Epílogo: y la muerte se lo llevó
Los dos medicamentos que me
aprendí de niño, nunca los he olvidado: el antihipertensivo Aldomet y el anti
estreñimiento Agarol. Fueron los que siempre tomó el abuelo. A pesar de eso, su
salud se fue deteriorando poco a poco. En esas vacaciones de mitad de año de
1977, recuerdo que yo me ponía a colorear en la sala, durante el día, las
imágenes que traía el libro de dibujos; entonces, la vieja Aba, mi abuela, corría
con ira la cortina de la puerta del aposento y me susurraba (para que el abuelo
enfermo no escuchara, allá al otro lado de la pared) el regaño que la
atormentaba: “Es que usted no tiene sentimientos, carajo: su abuelo, agonizando
en el aposento y usted coloreando aquí al lado, como si nada”, me decía. “¡Guarde
esa vaina!”, remataba, con sus enormes ojos acusadores.

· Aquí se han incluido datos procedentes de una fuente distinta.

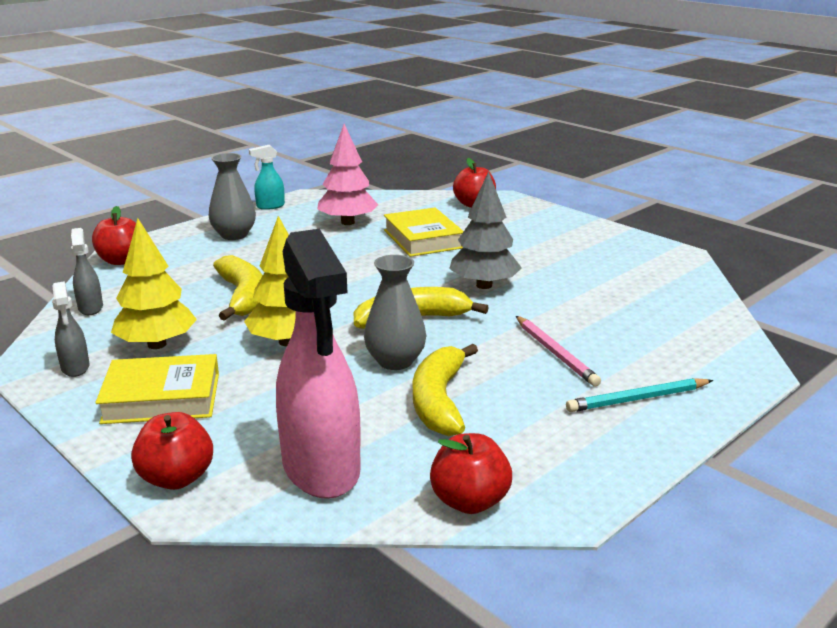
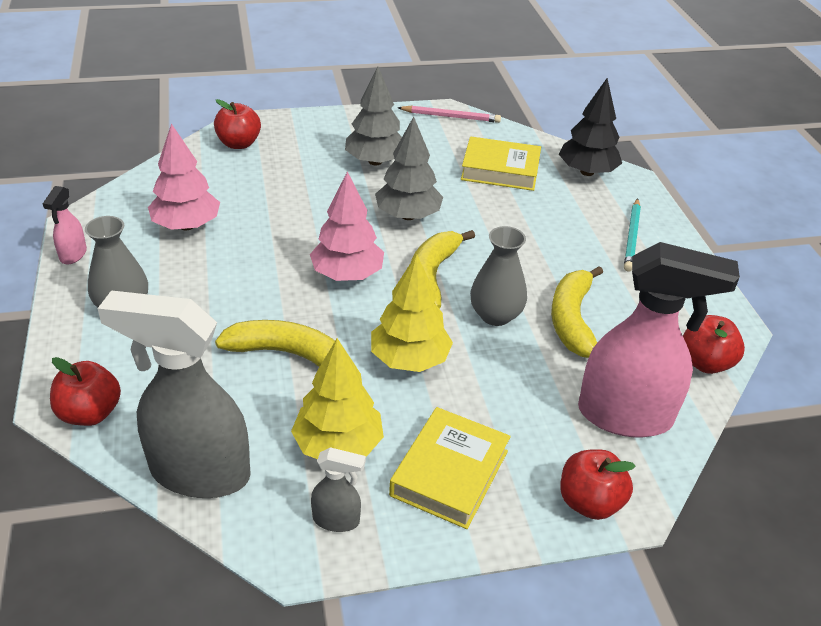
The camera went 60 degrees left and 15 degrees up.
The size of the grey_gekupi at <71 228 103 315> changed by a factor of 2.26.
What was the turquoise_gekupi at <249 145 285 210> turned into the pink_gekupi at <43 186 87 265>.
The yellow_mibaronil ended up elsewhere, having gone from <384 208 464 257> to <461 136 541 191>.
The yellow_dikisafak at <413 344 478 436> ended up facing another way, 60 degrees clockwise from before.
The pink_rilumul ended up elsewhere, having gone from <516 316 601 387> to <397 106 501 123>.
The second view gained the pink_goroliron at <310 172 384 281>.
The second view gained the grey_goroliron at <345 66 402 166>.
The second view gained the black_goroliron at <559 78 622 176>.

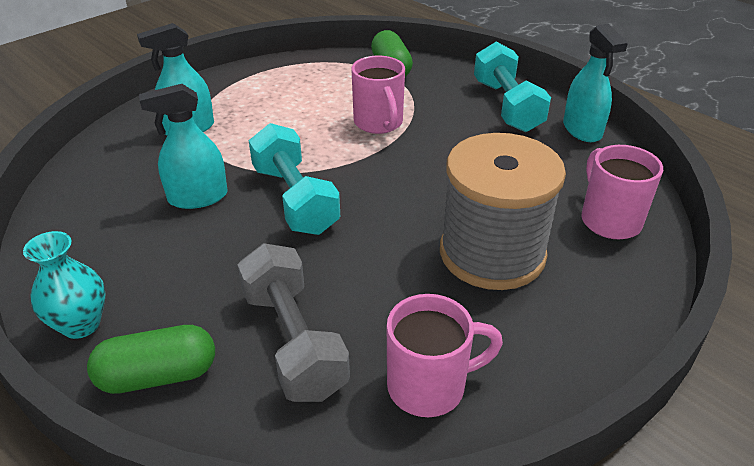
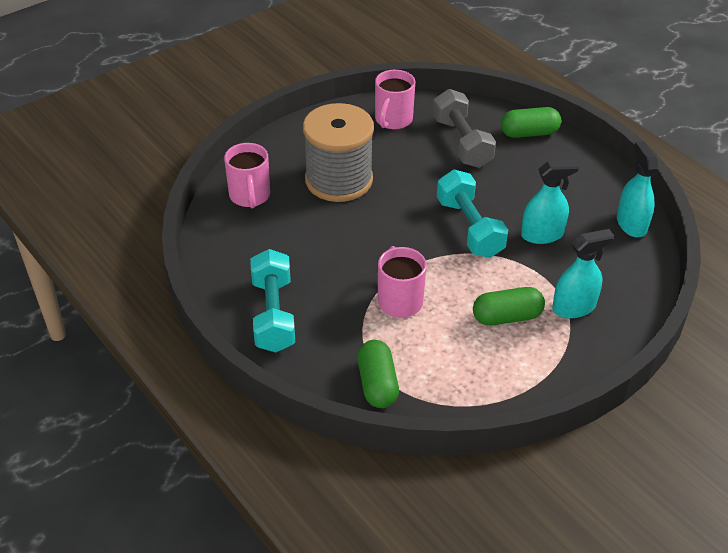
The camera went 175 degrees left and 5 degrees up.
The second view lost the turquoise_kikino at <23 231 106 339>.
The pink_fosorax at <387 294 503 417> ended up facing another way, 60 degrees counterclockwise from before.
The turquoise_gekupi ended up elsewhere, having gone from <563 24 628 142> to <617 141 658 237>.
The second view gained the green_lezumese at <473 287 545 326>.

Y murió el abuelo en esas vacaciones:
en la madrugada del 13 de julio de 1977. Yo dormía en el cuarto del patio, donde
está la troja, el de al lado de la cocina. Aprovechaba las vacaciones, cuando venían
los primos de Codazzi, y nos íbamos a dormir en ese lugar. En esa oportunidad,
estaba el mayor de mis primos, Tato (Eduardo, el hijo mayor de tía Vila). Y
despertamos con los requiebros adoloridos de mi abuela desconsolada.